I had a friend that I met at the office several years ago. I can't really say we were all that close, but I did go out for beer with him when I first moved to White Plains, way before all that stuff happened.

He got sick and died two and half years ago. It was difficult to watch - his stomach swelled and they had to drain him; dialysis, waiting list for a liver-kidney transplant. He was 57 when he died.

The apartment I live in is the one he used to live in - I mean a long time ago, 12 years or so. He was moving out and I needed a place. I found these photographs in the attic and I put them online as a memorial. Mostly they are of his days at college in Ohio.

Dad

My father died in his sleep Thursday, October 12th at the Stratton Veterans Administration Hospital in Albany at 6AM.

I was fortunate to be able to spend the last two days of his life with him. He was in considerable pain but managed to maintain his dignity until the very end.

My father was a humble man, so much so that I am often surprised by the things he did for others yet never told me about. He leaves behind many grateful men and women in the town of Gilboa, New York, where he spent his retirement.

My father had three wives, Terry, who he met at college, my mother Carol, who he met in New York City after World War II, and Greta, who he met in Bronxville and spent the years of his retirement with in the catskill mountains. I can't say we had an ideal life together when I was a child. He had his difficulties, but he always did his best to be there for me. It wasn't until my twenties that I got to know him as a friend.

Dad loved music and people and ideas and art. He was unrestrained in his thinking. He made his living as a tax attourney, as a piano player and as a piano tuner. I think if he could have a do-over, he would of become a piano tuner first. The law thing never seemed to work that well for him. He didn't like rules, and didn't trust authority. He liked playing the piano, though.

He loved technology: computers, satellites and the internet. Just a few days ago he enthusiastically expressed to me the promise of the 21st century, the idea that you could live anywhere and just plug in. He liked that idea a lot.

At eighty years old, he had the capacity for hope, wonder and excitement of a ten year old child. He never really got old; he always saw the world fresh, saw the world for what it could be rather than what it was. He always expected the best from people.

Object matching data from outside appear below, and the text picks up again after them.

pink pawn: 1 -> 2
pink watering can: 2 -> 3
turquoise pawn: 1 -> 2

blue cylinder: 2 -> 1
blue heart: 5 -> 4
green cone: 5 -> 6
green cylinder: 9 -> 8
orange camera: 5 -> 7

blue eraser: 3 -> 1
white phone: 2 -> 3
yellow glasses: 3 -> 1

He was kind, even to those who were not kind to him.

The last day we were together I was sitting with him when he came up with this idea. Its sort of hard to describe - he took his bed table and moved it just so, the box of kleenex, the towels stacked on top so he could rest his head and breathe without lying down. A creative solution to the problem. When he said goodbye to me that night I didn't think it was for the last time.

Losing your father is something we all have to face eventually, but knowing that does not make it any easier.

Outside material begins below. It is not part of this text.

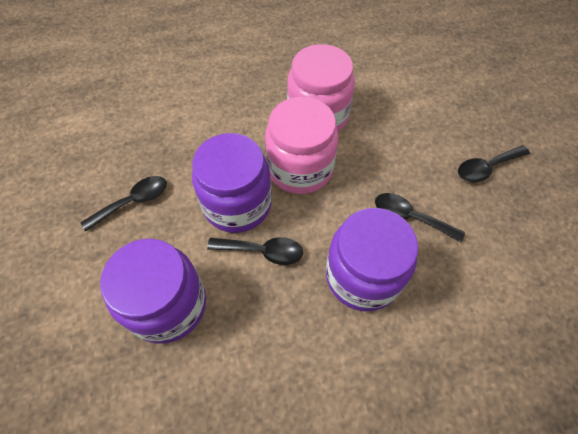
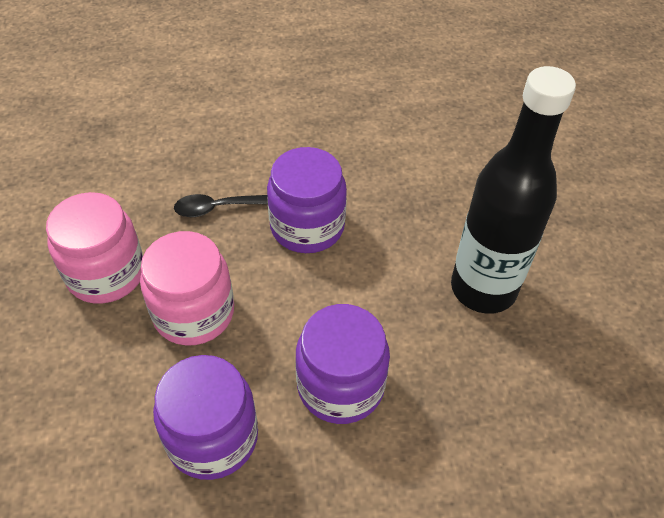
black bottle: 0 -> 1
black spoon: 4 -> 1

Scott Higgins, October 21, 2000


Dad's Autobiography

Clarence B. Higgins, Jr, decorated naval aviator, attorney and jazz pianist, passed away Thursday in Albany. He was 80 years old and lived in Gilboa, New York, having retired there from Bronxville, NY.

In WWII, Mr. Higgins flew carrier missions off the USS Hoggatt Bay as a torpedo bomber pilot in the battles at Iwo Jima, Okinawa and Lingayen Gulf. He received the Distinguished Flying Cross and 6 air medals: navy unit citation – 2 stars, American Theater, Asiatic-Pacific – 3 stars and Philippine Liberation – I star.

An attorney in tax and corporate reorganization, Mr. Higgins was also a pianist of note, playing in New York nightclubs throughout the fifties and sixties and at various events in recent years as an accompanist and entertainer.

Mr. Higgins was born on March 24, 1920 in Milton, Massachusetts. He was graduated from Deerfield Academy, Duke University and Boston University School of Law. He received a Masters of Law from Columbia University. He is survived by his wife Margaret (Greta) Higgins and his former wife Carol Higgins and their three children, Heather, Ariel and Scott. Also a son, Kim Higgins Townsend, by his earlier marriage to Theresa DeMarco Townsend.